Strategies for communicating contraceptive effectiveness.

Laureen M Lopez1, Markus Steiner, David A Grimes, Deborah Hilgenberg, Kenneth F Schulz.   

Abstract

BACKGROUND: Knowledge of contraceptive effectiveness is crucial to making an informed choice. The consumer has to comprehend the pros and cons of the contraceptive methods being considered. Choice may be influenced by understanding the likelihood of pregnancy with each method and factors that influence effectiveness.
OBJECTIVES: To review all randomized controlled trials comparing strategies for communicating to consumers the effectiveness of contraceptives in preventing pregnancy.
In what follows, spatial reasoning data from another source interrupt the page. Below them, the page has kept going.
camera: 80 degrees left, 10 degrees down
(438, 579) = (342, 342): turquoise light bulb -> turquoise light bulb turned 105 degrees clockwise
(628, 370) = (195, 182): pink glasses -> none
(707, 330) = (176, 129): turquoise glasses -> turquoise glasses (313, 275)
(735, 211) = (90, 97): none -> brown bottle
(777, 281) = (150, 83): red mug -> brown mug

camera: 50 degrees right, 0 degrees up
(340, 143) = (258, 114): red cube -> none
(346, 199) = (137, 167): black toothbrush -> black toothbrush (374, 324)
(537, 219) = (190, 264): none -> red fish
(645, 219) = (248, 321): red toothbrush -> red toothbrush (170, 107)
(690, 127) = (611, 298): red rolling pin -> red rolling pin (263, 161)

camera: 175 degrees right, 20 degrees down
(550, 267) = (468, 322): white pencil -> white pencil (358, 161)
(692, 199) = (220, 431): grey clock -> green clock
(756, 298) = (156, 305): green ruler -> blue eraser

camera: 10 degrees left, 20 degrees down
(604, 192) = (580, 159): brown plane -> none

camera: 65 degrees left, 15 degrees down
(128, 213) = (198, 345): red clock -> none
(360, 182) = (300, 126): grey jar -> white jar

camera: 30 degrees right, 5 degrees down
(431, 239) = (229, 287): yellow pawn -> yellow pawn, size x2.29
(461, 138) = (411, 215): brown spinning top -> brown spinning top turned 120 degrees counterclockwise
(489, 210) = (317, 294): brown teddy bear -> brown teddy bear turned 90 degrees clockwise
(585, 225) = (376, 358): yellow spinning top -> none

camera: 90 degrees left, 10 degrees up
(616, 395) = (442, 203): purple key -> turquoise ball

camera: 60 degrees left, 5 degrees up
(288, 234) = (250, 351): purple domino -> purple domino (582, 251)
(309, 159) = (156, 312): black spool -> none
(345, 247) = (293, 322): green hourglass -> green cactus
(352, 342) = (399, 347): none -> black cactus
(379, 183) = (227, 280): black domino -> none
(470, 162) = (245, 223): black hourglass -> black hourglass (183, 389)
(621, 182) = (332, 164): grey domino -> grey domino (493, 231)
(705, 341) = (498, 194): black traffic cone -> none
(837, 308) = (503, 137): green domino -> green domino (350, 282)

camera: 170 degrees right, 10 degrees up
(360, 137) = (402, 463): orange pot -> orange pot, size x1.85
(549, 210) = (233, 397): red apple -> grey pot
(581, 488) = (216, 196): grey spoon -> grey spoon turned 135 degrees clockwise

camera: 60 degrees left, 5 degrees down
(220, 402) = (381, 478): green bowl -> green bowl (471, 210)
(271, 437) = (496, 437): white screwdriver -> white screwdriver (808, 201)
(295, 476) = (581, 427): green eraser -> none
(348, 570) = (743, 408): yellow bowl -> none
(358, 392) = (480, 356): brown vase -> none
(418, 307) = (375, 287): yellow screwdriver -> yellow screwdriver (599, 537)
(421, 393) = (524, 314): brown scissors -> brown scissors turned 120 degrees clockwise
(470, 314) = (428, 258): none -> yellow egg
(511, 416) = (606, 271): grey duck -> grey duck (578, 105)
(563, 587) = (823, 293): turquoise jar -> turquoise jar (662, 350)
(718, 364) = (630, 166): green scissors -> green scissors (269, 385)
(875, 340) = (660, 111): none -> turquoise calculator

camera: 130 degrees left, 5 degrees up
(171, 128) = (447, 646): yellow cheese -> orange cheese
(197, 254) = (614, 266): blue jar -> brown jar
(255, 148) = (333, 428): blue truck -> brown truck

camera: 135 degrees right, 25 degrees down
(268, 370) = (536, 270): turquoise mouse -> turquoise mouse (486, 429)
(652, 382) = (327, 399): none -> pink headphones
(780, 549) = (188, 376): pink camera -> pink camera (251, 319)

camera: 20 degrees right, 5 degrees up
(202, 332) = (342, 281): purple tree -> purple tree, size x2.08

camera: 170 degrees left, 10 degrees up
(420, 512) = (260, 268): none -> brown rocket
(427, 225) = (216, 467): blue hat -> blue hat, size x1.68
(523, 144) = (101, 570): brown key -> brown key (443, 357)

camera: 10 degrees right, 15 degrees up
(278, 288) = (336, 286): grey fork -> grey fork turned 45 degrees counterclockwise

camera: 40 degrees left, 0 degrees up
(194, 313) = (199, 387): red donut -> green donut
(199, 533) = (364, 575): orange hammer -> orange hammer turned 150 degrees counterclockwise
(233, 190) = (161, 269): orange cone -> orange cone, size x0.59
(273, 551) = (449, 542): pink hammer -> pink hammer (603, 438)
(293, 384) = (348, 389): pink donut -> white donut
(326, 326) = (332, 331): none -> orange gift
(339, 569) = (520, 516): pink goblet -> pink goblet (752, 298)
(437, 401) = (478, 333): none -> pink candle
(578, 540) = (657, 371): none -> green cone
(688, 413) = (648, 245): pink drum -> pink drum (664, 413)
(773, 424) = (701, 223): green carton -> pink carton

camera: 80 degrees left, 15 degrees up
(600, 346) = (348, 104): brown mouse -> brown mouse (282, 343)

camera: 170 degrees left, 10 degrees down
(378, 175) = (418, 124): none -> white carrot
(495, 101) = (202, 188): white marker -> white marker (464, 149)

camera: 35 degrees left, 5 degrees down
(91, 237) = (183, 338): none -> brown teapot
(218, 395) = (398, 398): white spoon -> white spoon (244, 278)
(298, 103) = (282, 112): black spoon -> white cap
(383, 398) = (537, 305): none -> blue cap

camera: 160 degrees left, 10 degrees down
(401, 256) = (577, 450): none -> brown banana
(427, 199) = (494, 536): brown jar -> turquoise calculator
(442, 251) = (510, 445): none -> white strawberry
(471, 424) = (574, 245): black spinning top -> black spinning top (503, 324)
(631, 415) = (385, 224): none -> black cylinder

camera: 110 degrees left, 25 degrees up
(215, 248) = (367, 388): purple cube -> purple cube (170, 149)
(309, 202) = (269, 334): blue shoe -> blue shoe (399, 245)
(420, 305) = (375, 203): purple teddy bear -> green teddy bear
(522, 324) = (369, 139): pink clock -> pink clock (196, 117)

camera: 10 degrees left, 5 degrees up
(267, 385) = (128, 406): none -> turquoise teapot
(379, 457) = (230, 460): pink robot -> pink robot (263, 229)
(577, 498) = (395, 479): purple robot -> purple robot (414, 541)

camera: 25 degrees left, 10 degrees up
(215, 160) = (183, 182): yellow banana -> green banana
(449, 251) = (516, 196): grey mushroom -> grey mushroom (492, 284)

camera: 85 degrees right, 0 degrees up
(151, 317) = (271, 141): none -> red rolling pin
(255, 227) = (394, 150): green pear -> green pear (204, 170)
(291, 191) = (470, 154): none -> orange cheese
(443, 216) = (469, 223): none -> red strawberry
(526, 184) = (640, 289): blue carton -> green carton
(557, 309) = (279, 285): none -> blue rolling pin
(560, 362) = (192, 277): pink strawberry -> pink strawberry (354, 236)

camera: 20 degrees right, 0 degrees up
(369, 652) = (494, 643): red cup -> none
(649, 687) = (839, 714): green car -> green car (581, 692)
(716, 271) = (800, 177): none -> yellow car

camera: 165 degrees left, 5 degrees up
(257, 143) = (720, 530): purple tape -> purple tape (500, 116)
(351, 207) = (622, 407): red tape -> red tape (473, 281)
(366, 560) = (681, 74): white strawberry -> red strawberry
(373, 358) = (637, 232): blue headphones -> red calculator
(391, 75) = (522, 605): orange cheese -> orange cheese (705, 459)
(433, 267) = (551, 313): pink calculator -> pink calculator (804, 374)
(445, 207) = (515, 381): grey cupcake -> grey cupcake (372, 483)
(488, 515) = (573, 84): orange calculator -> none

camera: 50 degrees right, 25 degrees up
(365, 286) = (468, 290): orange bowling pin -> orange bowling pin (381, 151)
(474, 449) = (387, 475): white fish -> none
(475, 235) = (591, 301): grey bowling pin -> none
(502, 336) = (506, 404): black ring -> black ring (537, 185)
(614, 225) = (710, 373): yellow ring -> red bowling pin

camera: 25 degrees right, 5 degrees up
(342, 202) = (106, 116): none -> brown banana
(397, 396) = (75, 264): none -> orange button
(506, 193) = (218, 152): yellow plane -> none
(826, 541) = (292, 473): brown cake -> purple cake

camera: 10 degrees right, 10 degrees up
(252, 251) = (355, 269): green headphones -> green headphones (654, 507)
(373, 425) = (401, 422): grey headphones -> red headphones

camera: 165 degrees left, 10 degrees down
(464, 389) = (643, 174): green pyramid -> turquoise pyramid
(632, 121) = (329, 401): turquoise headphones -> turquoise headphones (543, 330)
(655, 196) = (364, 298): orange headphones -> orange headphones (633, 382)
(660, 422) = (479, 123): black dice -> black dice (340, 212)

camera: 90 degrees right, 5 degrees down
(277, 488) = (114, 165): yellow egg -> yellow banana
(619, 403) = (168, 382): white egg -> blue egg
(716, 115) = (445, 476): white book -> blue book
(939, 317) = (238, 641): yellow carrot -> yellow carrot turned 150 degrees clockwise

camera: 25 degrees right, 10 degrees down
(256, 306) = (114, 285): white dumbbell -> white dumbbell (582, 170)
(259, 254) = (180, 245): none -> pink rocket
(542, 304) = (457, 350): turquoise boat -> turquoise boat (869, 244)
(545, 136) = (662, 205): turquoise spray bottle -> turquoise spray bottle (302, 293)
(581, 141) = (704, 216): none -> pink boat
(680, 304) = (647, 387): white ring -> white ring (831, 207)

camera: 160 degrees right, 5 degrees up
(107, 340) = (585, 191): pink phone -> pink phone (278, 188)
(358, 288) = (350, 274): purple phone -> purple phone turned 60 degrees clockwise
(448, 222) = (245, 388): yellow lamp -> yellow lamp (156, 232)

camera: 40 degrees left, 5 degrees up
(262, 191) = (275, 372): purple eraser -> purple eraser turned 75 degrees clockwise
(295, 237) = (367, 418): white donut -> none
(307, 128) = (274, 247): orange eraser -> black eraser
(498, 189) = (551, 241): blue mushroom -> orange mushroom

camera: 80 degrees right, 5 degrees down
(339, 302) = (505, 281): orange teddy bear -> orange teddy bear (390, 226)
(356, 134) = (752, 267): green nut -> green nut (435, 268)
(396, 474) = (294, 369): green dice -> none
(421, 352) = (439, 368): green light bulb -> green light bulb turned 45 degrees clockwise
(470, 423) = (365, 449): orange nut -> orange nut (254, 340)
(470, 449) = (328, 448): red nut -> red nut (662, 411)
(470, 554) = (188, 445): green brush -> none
SEARCH
METHODS: Through February 2013, we searched the computerized databases of MEDLINE, POPLINE, CENTRAL, PsycINFO and CINAHL, ClinicalTrials.gov, and ICTRP. Previous searches also included EMBASE. We also examined references lists of relevant articles. For the initial review, we wrote to known investigators for information about other published or unpublished trials. SELECTION CRITERIA: We included randomized controlled trials that compared methods for communicating contraceptive effectiveness to consumers. The comparison could be usual practice or an alternative to the experimental intervention.Outcome measures were knowledge of contraceptive effectiveness, attitude about contraception or toward any particular contraceptive, and choice or use of contraceptive method. DATA COLLECTION AND ANALYSIS: For the initial review, two authors independently extracted the data. One author entered the data into RevMan, and a second author verified accuracy. For the update, an author and a research associate extracted, entered, and checked the data.For dichotomous variables, we calculated the Mantel-Haenszel odds ratio with 95% confidence intervals (CI). For continuous variables, we computed the mean difference (MD) with 95% CI. MAIN
RESULTS: Seven trials met the inclusion criteria and had a total of 4526 women. Five were multi-site studies. Four trials were conducted in the USA, while Nigeria and Zambia were represented by one study each, and one trial was done in both Jamaica and India.Two trials provided multiple sessions for participants. In one study that examined contraceptive choice, women in the expanded program were more likely to choose sterilization (OR 4.26; 95% CI 2.46 to 7.37) or use a modern contraceptive method (OR 2.35; 95% CI 1.82 to 3.03), i.e., sterilization, pills, injectable, intrauterine device or barrier method. For the other study, the groups received educational interventions with differing format and intensity. Both groups reportedly had increases in contraceptive use, but they did not differ significantly by six months in consistent use of an effective contraceptive, i.e., sterilization, IUD, injectable, implant, and consistent use of oral contraceptives, diaphragm, or male condoms.Five trials provided one session and focused on testing educational material or media. In one study, knowledge gain favored a slide-and-sound presentation versus a physician's oral presentation (MD -19.00; 95% CI -27.52 to -10.48). In another trial, a table with contraceptive effectiveness categories led to more correct answers than a table based on pregnancy numbers [ORs were 2.42 (95% CI 1.43 to 4.12) and 2.19 (95% CI 1.21 to 3.97)] or a table with effectiveness categories and pregnancy numbers [ORs were 2.58 (95% CI 1.5 to 4.42) and 2.03 (95% CI 1.13 to 3.64)]. Still another trial provided structured counseling with a flipchart on contraceptive methods. The intervention and usual-care groups did not differ significantly in choice of contraceptive method (by effectiveness category) or in continuation of the chosen method at three months. Lastly, a study with couples used videos to communicate contraceptive information (control, motivational, contraceptive methods, and both motivational and methods videos). The analyses showed no significant difference between the groups in the types of contraceptives chosen. AUTHORS'
CONCLUSIONS: These trials varied greatly in the types of participants and interventions to communicate contraceptive effectiveness. Therefore, we cannot say overall what would help consumers choose an appropriate contraceptive method. For presenting pregnancy risk data, one trial showed that effectiveness categories were better than pregnancy numbers. In another trial, audiovisual aids worked better than the usual oral presentation. Strategies should be tested in clinical settings and measured for their effect on contraceptive choice. More detailed reporting of intervention content would help in interpreting results. Reports could also include whether the instruments used to assess knowledge or attitudes were tested for validity or reliability. Follow-up should be incorporated to assess retention of knowledge over time. The overall quality of evidence was considered to be low for this review, given that five of the seven studies provided low or very low quality evidence.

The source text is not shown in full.